Freestanding nanomaterials (such as nanowires, nanoribbons, and nanotubes) are known to exhibit ultralarge elastic strains and ultrahigh strengths. However, harnessing their superior intrinsic mechanical properties in bulk composites has proven to be difficult. A recent breakthrough has overcome this difficulty by using a martensitic phase transforming matrix in which ultralarge elastic strains approaching the theoretical limit is achieved in Nb nanowires embedded in the matrix. This discovery, breaking a long-standing challenge, still limits our ability of harnessing the exceptional properties of nanomaterials and developing ultrahigh strength bulk materials to a narrow selection of phase transforming alloy matrices. In this study, we investigated the possibility to harness the intrinsic mechanical properties of nanoinclusions in conventional dislocation slip matrix based on a principle of synergy between the inclusion and the matrix. The small spacing between the densely populated hard and dislocation-impenetrable nanoinclusions departmentalize the plastic matrix into small domains to effectively impede dislocation motion within the matrix, inducing significant strengthening and large local elastic strains of the matrix, which in turn induced large elastic strains in the nanoinclusions. This dual phase synergy is verified in a Ti3Sn inclusions/B2-NiTi(Fe) plastic matrix model materials system. The maximum elastic strain of Ti3Sn inclusion obtained in the dislocation slip matrix is comparable to that achieved in a phase transforming matrix.

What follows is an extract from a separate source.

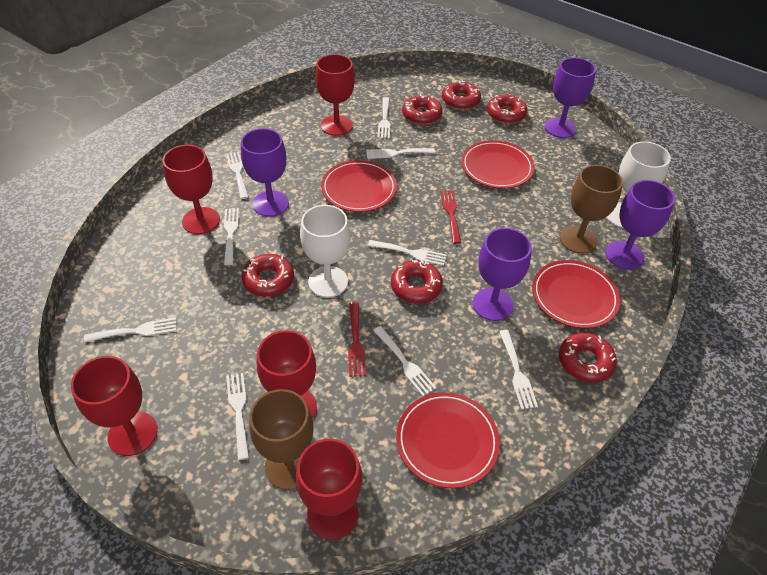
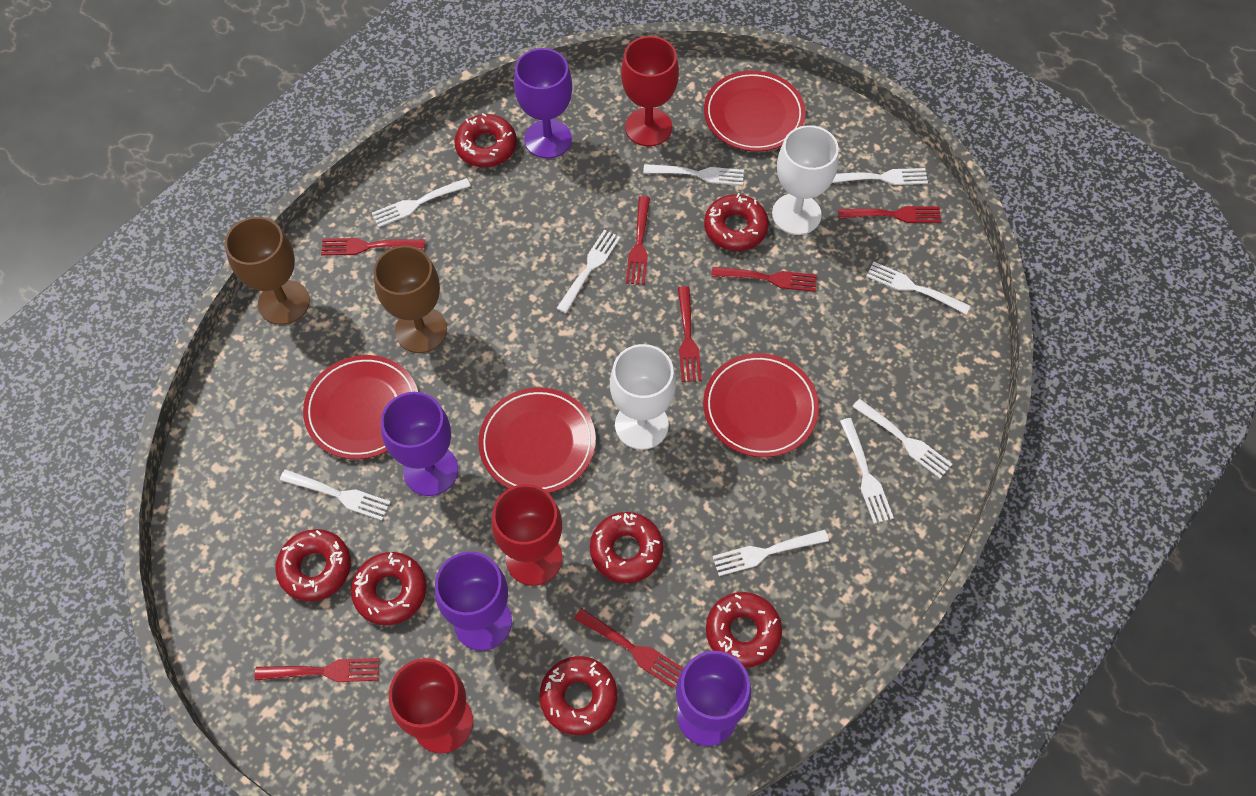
red donut: 6 -> 7
red fork: 2 -> 7
red goblet: 5 -> 3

This finding opens new opportunities for the development of high-strength nanocomposites.

Original languageEnglish
Pages (from-to)2976-2983
Number of pages8
JournalNANO LETTERS
Volume18
Issue number5
DOIs
Publication statusPublished - May 2018

Cite this

Zhang, Junsong ; Hao, Shijie ; Jiang, Daqiang ; Huan, Yong ; Cui, Lishan ; Liu, Yinong ; Ren, Yang ; Yang, Hong. / Dual Phase Synergy Enabled Large Elastic Strains of Nanoinclusions in a Dislocation Slip Matrix Composite. In: NANO LETTERS. 2018 ; Vol. 18, No. 5. pp. 2976-2983.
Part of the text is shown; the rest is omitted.